Sri Lanka's objections to Kosovo's decision to claim independence from Serbia have been echoed by several other countries, including global giants Russia and China. One reason why Sri Lanka's opinion was put on terms of equality with those of the global giants was the sense of reality on which the Sri Lankan statement was grounded. The Sri Lankan statement comes from bitter experience of prolonged warfare and international intervention, not from mere theoretical possibilities.
Sri Lanka has already experienced a unilateral declaration of independence. In 1992, the North East Provincial Council headed by Varatharaja Perumal declared independence. But no country took notice of this declaration as the Sri Lankan government dissolved the rebellious administration.
On the other hand, about a month ago the Liberation Tigers of Tamil Eelam, which control a part of Sri Lankan territory, called on the United Nations and the international community to recognize the sovereignty of the Tamil nation. Although no such recognition was forthcoming, Sri Lanka sees itself as more vulnerable to a unilateral declaration of independence than most other countries.

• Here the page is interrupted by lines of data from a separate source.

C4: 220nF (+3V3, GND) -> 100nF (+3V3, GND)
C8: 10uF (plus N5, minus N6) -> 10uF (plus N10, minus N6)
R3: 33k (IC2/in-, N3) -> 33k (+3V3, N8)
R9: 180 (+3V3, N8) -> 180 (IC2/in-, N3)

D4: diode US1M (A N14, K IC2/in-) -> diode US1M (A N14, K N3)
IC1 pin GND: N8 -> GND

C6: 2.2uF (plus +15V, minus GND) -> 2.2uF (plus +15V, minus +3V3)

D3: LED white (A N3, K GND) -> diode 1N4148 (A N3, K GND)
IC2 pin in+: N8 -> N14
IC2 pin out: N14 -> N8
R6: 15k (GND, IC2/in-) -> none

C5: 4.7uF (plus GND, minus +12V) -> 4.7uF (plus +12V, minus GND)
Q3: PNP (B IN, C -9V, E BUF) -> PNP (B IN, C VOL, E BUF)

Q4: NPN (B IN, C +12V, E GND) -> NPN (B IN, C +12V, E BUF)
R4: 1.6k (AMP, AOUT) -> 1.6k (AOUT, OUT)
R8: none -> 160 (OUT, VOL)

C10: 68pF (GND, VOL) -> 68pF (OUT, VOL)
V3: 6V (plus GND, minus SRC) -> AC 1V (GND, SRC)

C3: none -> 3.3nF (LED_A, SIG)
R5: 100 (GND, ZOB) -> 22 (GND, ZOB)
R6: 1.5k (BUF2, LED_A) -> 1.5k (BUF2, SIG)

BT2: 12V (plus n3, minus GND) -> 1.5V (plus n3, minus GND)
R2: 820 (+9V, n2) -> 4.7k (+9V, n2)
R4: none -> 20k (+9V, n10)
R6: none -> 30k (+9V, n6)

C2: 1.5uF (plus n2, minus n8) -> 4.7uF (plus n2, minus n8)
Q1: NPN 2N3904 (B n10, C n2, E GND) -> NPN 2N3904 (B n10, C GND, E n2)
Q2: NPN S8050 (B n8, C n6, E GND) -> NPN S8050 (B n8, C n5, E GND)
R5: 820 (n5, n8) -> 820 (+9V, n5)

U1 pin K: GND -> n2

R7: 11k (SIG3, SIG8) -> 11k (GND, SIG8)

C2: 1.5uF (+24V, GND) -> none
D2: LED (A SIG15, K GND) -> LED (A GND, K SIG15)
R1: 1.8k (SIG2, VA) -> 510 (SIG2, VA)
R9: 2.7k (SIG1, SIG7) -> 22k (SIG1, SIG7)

At the present time the Sri Lankan government is giving primary emphasis to using its military power to defeat the LTTE and to retaking the territory under rebel control. The advance has been slower than anticipated and at heavy human and economic cost. Abductions and killings have terrorized the Tamil community. There has also been large-scale displacement of people in the course of military operations.
The premature departure of the International Independent Group of Eminent Persons who came to Sri Lanka to ensure that the Presidential Commission of Inquiry into Serious Human Rights Violations would conduct its inquiry in accordance with international standards is a further blow to the government's human rights record.
The lesson from Serbia however is that gaining control over the ground is no guarantee of sovereignty. The more powerful Serbian army was able to go into Kosovo and retake territory, but when the cry of human rights abuses grew too strong, Western powers intervened to halt the progress of the Serb forces and eventually expelled them from Kosovo.
Serbia failed to demonstrate progress with regard to the restoration of autonomy for Kosovo that the far-sighted Yugoslav leader President Josip Tito had formulated, but which was taken away following his death. Constitutional reforms in 1974 that gave education, health and housing to the autonomous regions and provinces had also given Kosovo self-government in many areas of social life, including police and the judiciary.
The Serbian government under President Slobodan Milosevic tried to keep Kosovo by centralizing political power in the aftermath of the breakup of Yugoslavia, by withdrawing the autonomy it had and stationing its military in Kosovo.
Second, during its struggle to keep Kosovo within its sovereign power, Serbia failed to convince the international community that the government was serious about protecting human rights in all circumstances, even in the midst of civil war. Instead there were repeated demonstrations of civilian massacres and ethnic cleansing. The war that the Serbian government declared against the rebel Kosovo Liberation Army turned into a nationalist campaign to chase off entire village communities and change the ethnic balance in parts of Kosovo.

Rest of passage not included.